Please use this identifier to cite or link to this item: https://hdl.handle.net/11264/1462
Title: AUDITING FAILURE: The Special Inspector General for Afghanistan Reconstruction, 2012-2021
Authors: Sullivan, Patrick
Royal Military College of Canada
Denton, Peter
Hennessy, Michael
Keywords: oversight of military operations
strategic effectiveness
U.S. War in Afghanistan
civil-military relations
inspector general
performance auditing
Issue Date: 5-Sep-2023
Abstract: Theories of civil-military relations substantiate a linkage between ineffective oversight and strategic failure in the American military experience. The Special Inspector General for Afghanistan Reconstruction (SIGAR) served as a primary oversight agent for the U.S. War in Afghanistan, with the mandate to report information and recommend program improvements to both the U.S. Congress and to the Executive Branch agencies.

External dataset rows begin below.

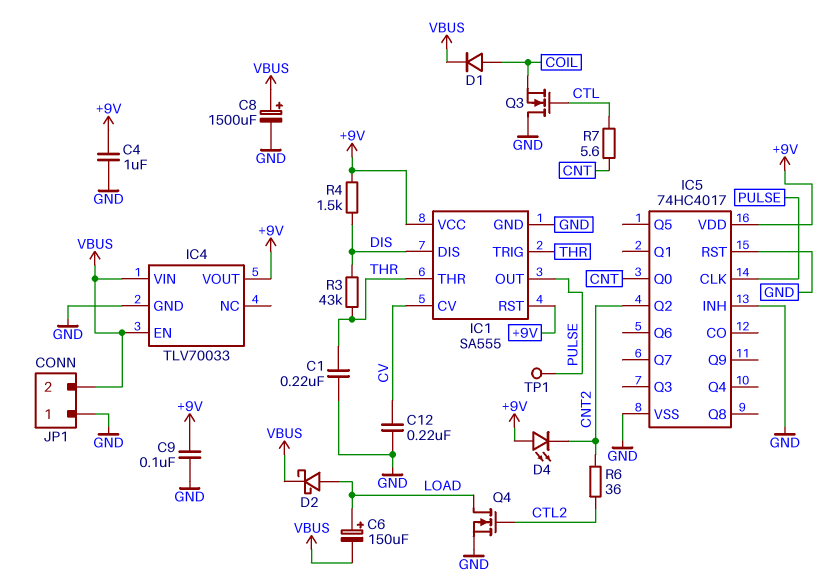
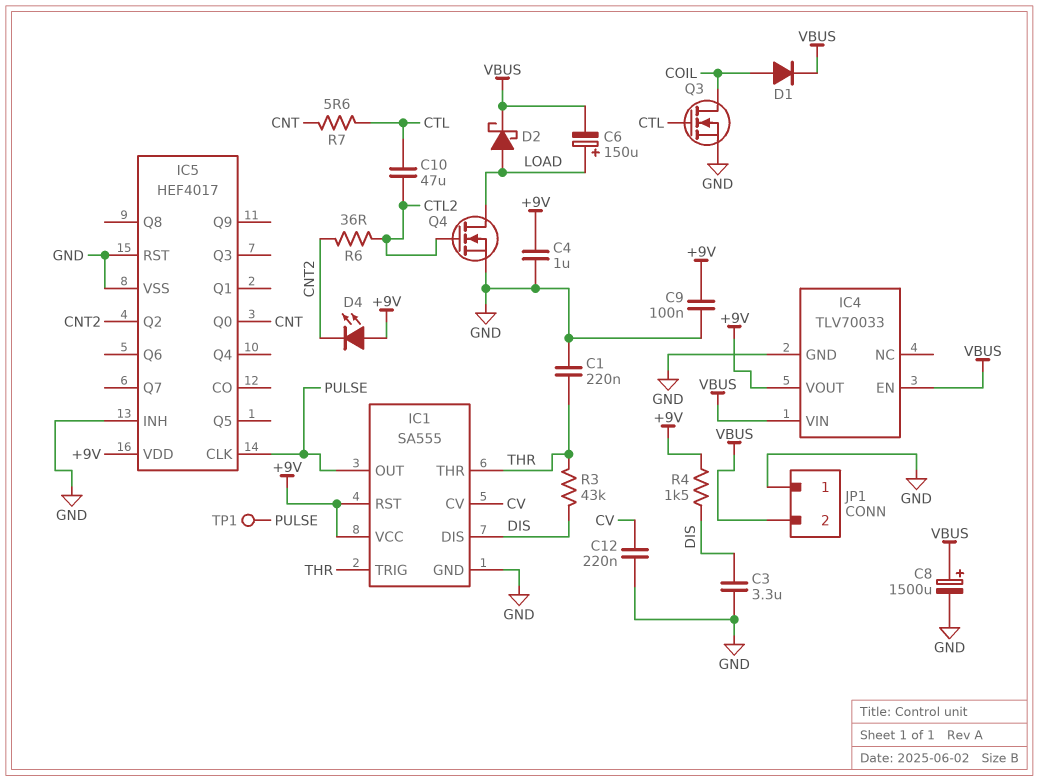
C3: none -> 3.3uF (DIS, GND)
C10: none -> 47uF (CTL, CTL2)
IC5: 74HC4017 -> HEF4017
Q3: NMOS (G CTL, D GND, S COIL) -> NMOS (G CTL, D COIL, S GND)

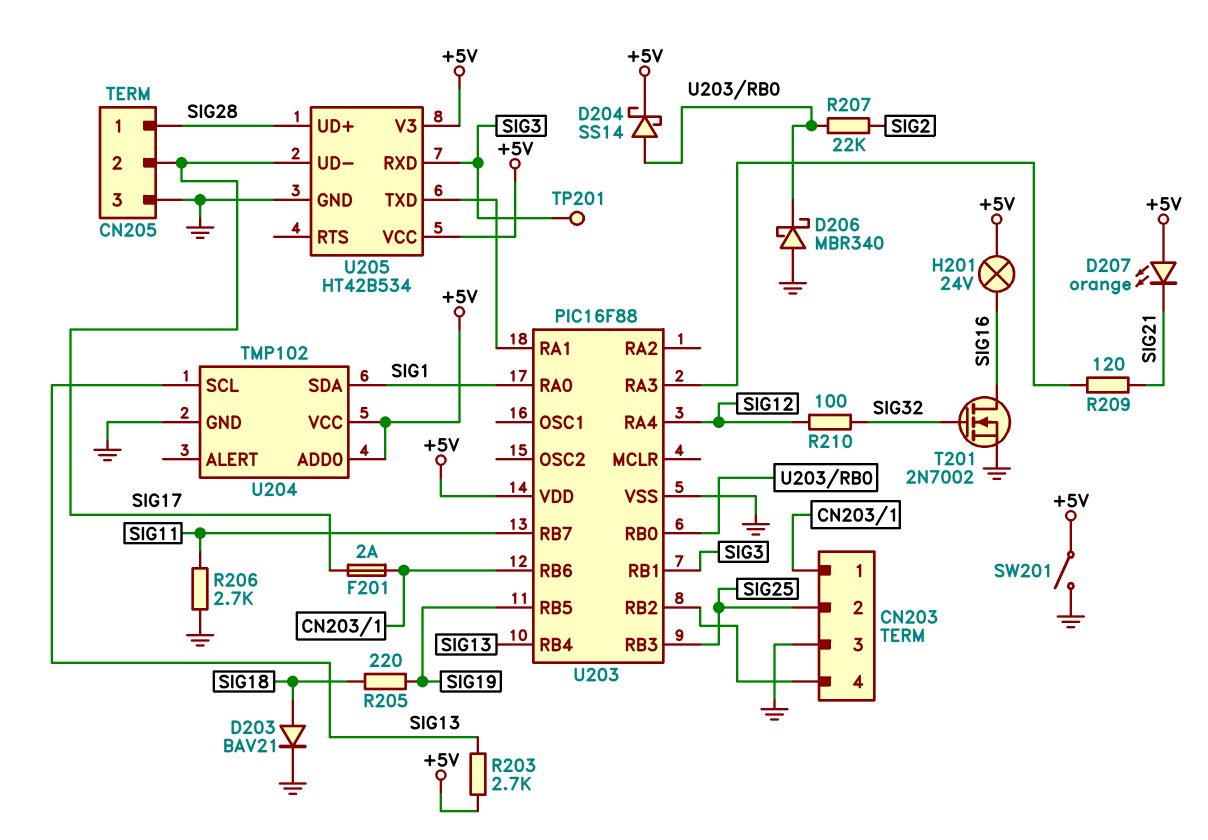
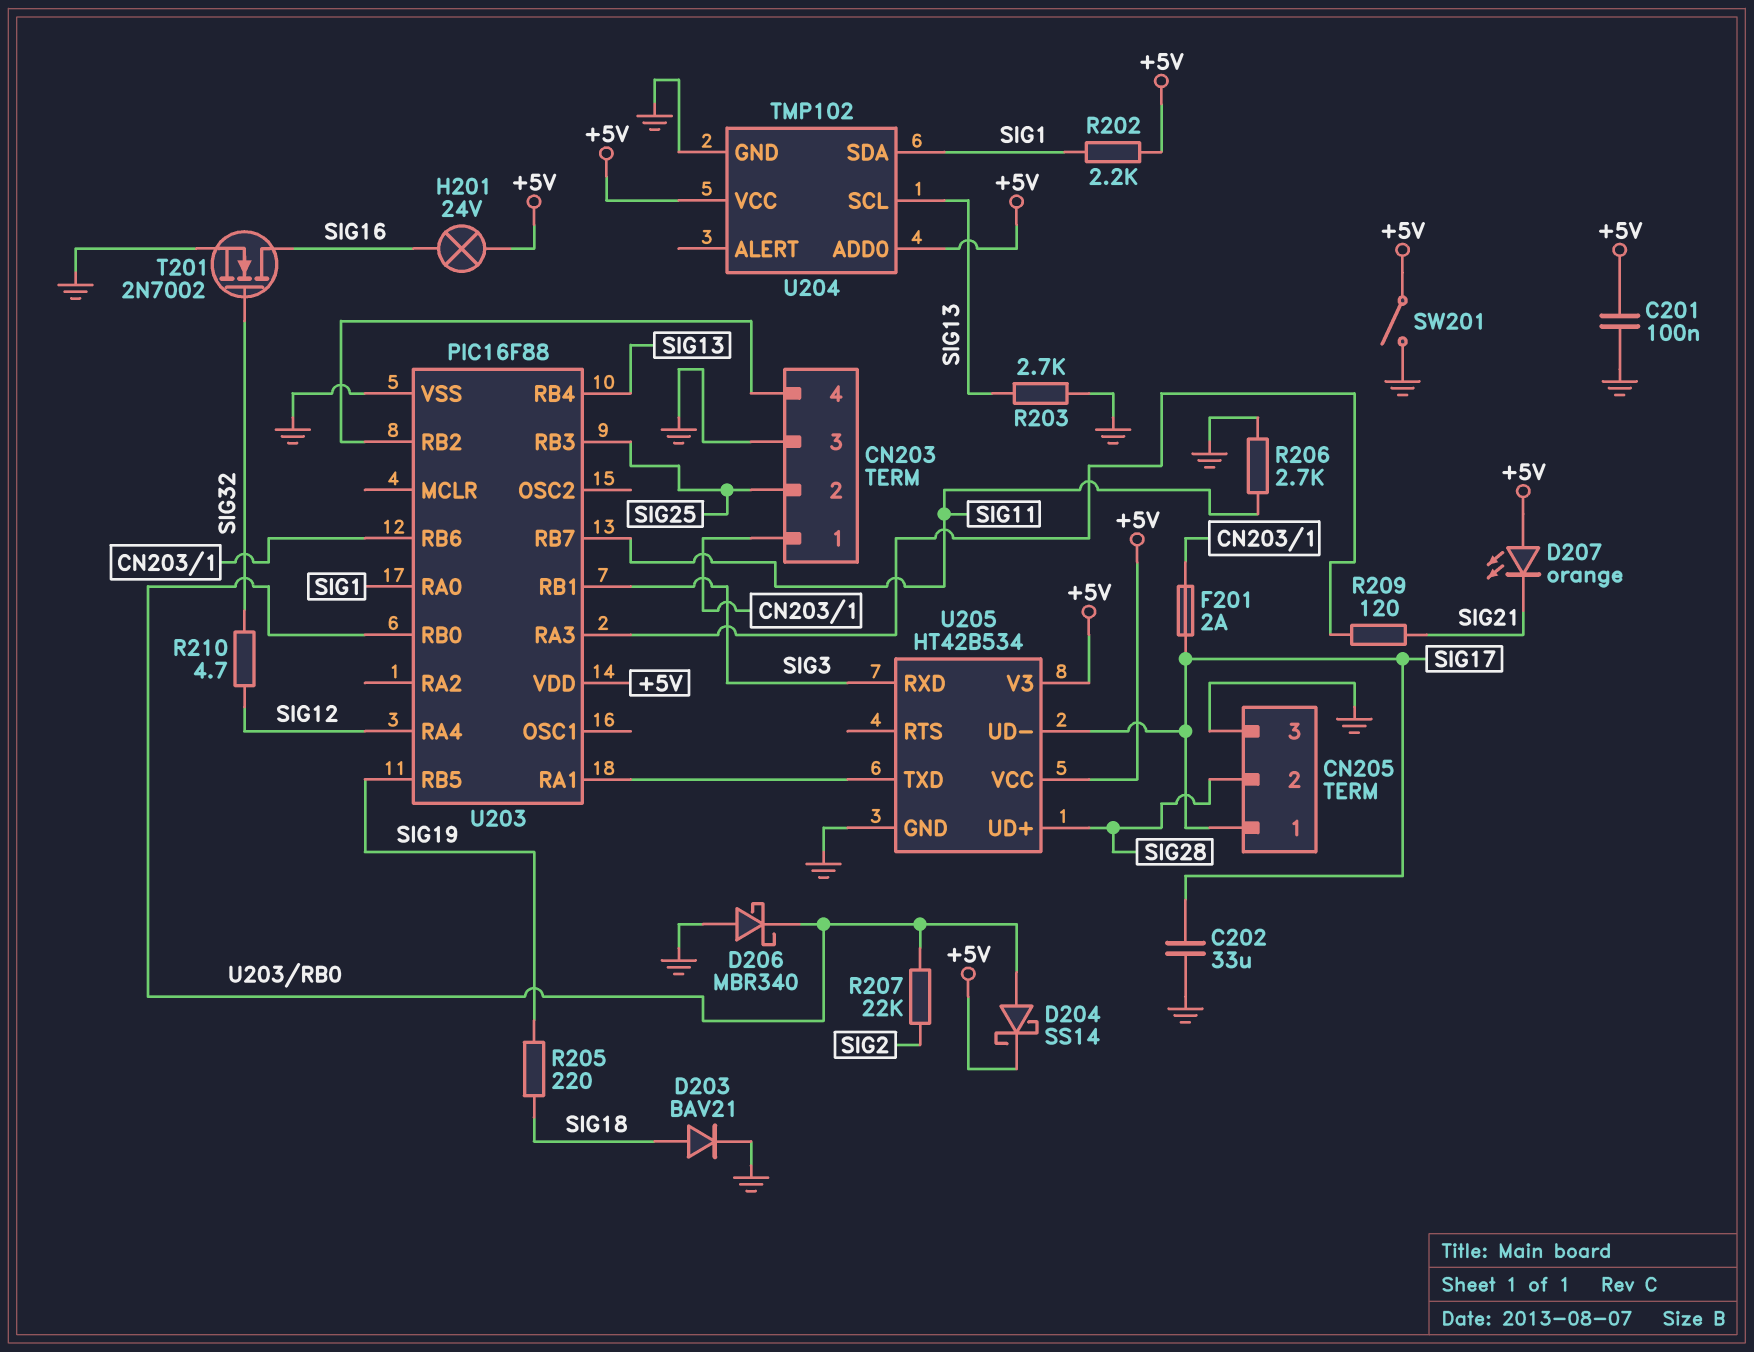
C201: none -> 100nF (+5V, GND)
C202: none -> 33uF (GND, SIG17)
CN205 pin 1: SIG28 -> SIG17
CN205 pin 2: SIG17 -> SIG28
R202: none -> 2.2k (+5V, SIG1)
R203: 2.7k (+5V, SIG13) -> 2.7k (GND, SIG13)
R210: 100 (SIG12, SIG32) -> 4.7 (SIG12, SIG32)
TP201: test point (SIG3) -> none

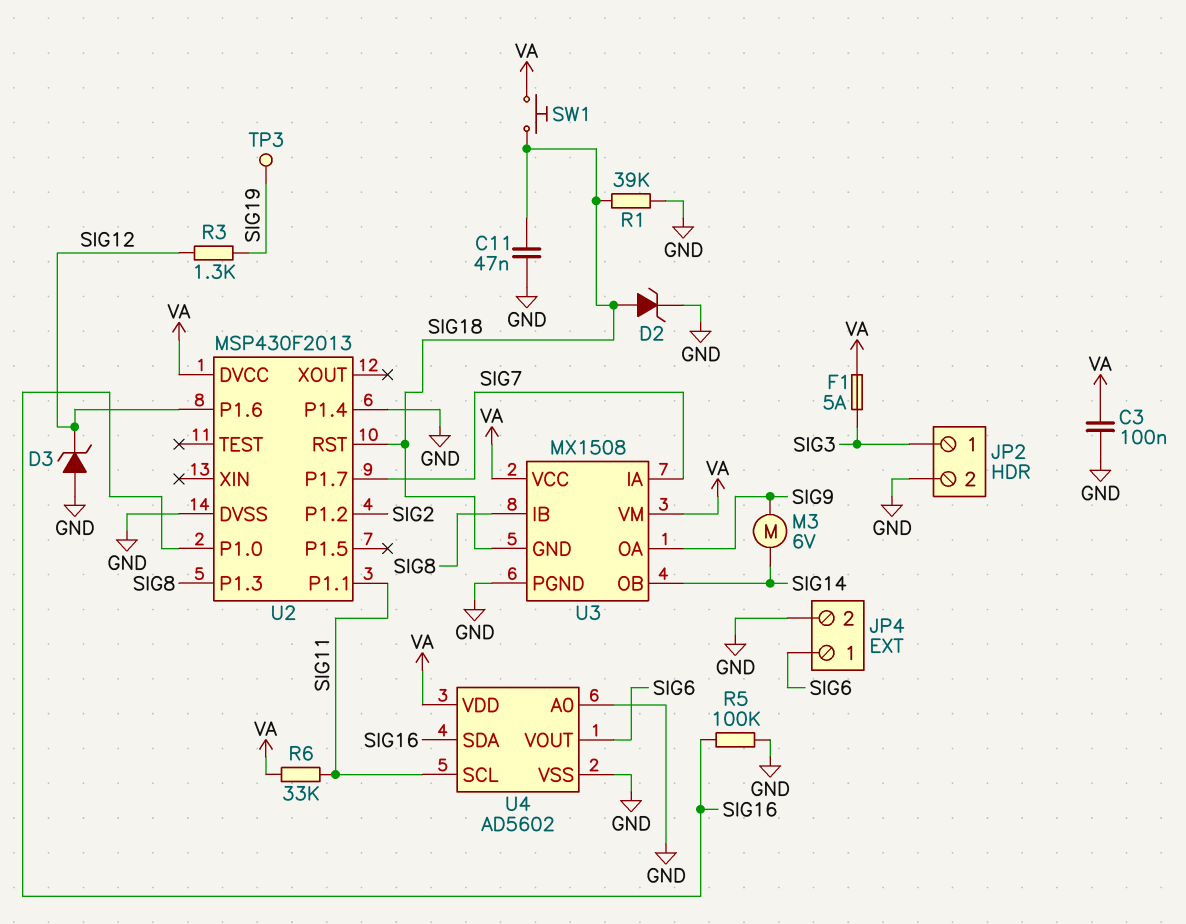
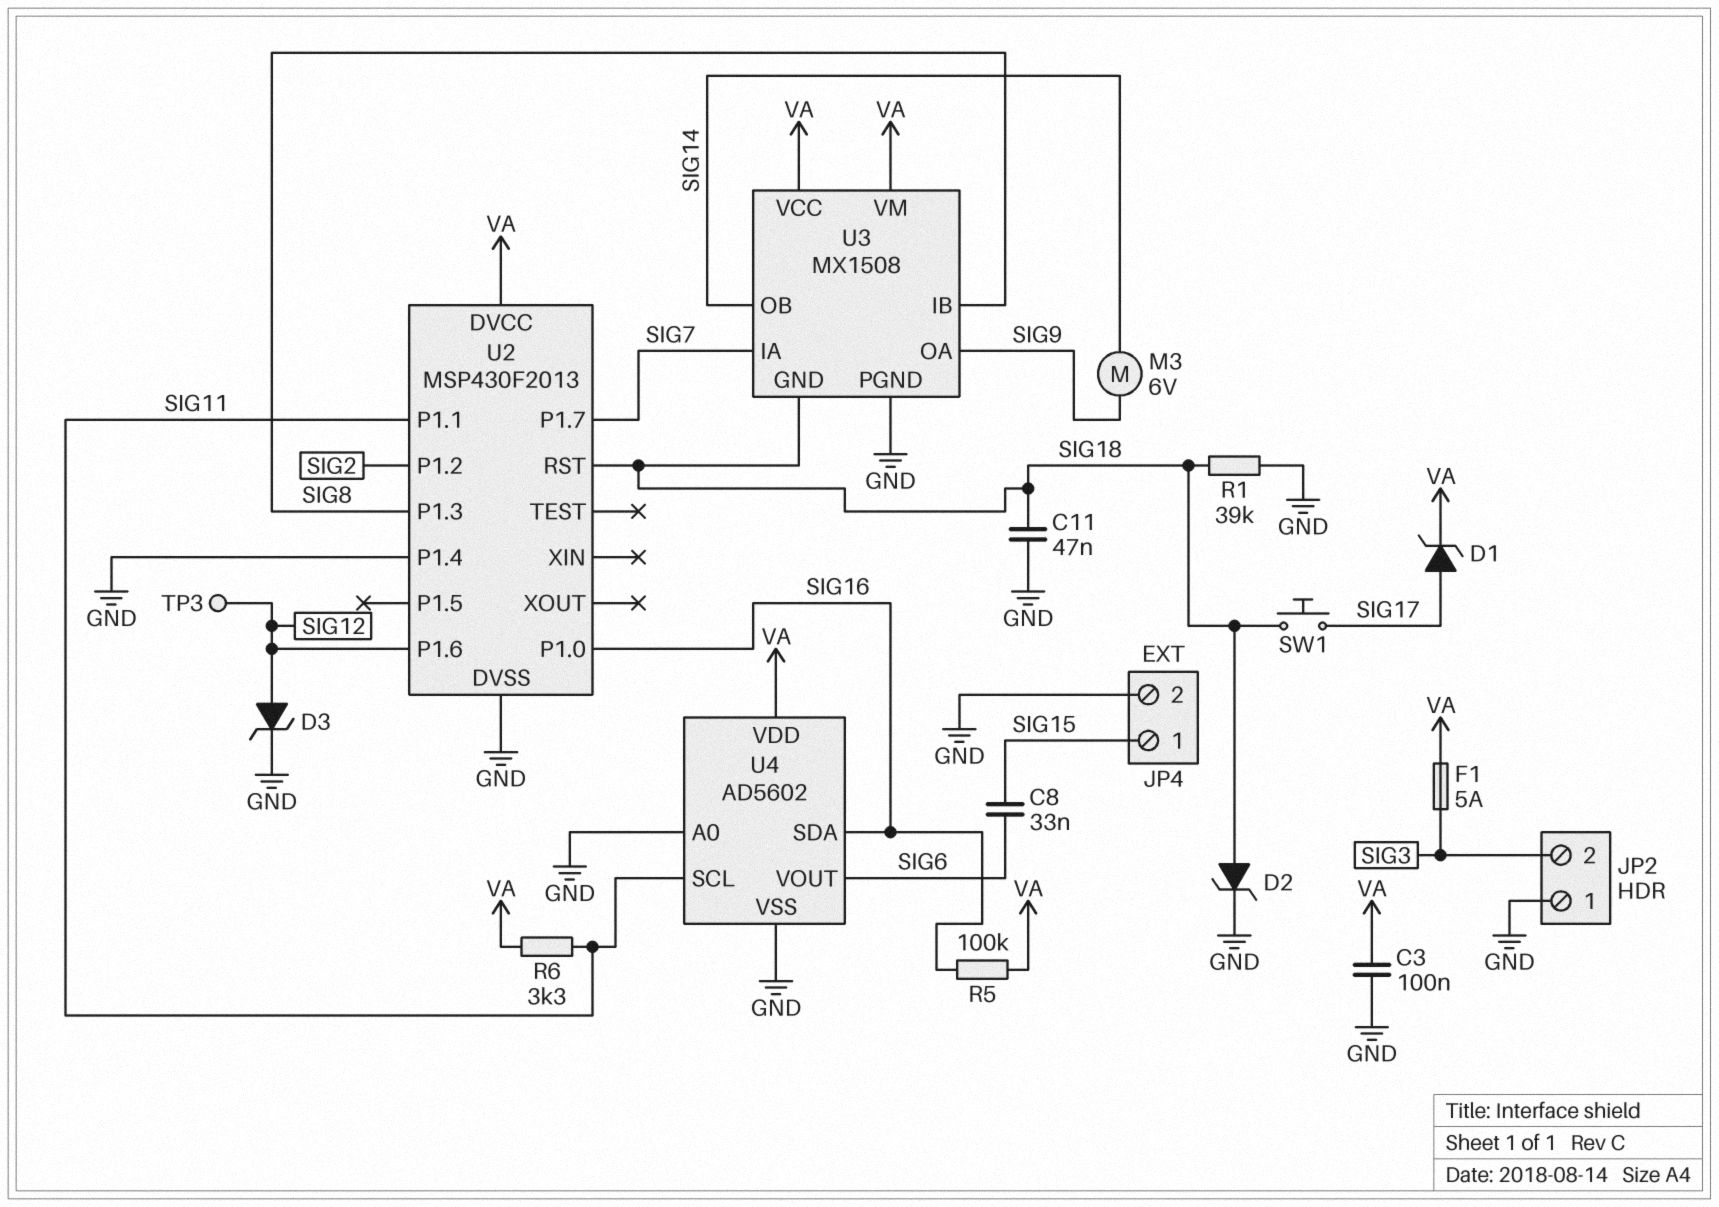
C8: none -> 33nF (SIG6, SIG15)
D1: none -> zener (A SIG17, K VA)
D3: zener (A GND, K SIG12) -> zener (A SIG12, K GND)
JP2 pin 1: SIG3 -> GND
JP2 pin 2: GND -> SIG3
JP4 pin 1: SIG6 -> SIG15
R3: 1.3k (SIG12, SIG19) -> none
R5: 100k (GND, SIG16) -> 100k (SIG16, VA)
R6: 33k (SIG11, VA) -> 3.3k (SIG11, VA)
SW1: button (SIG18, VA) -> button (SIG17, SIG18)
TP3: test point (SIG19) -> test point (SIG12)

Using the lessons learned by the Special Inspector General for Iraq Reconstruction, two historical case studies, and Craig Whitlock’s The Afghanistan Papers, this dissertation builds an objective framework to assess SIGAR’s findings and recommendations, and then traces the Congressional and Executive responses. The results demonstrate SIGAR comprehensively audited failure, but despite this assessment, Congress did not hold the Executive Branch accountable for program improvement through legislative action. This failure of the oversight regime thus contributed to the overall strategic failure by the United States in Afghanistan.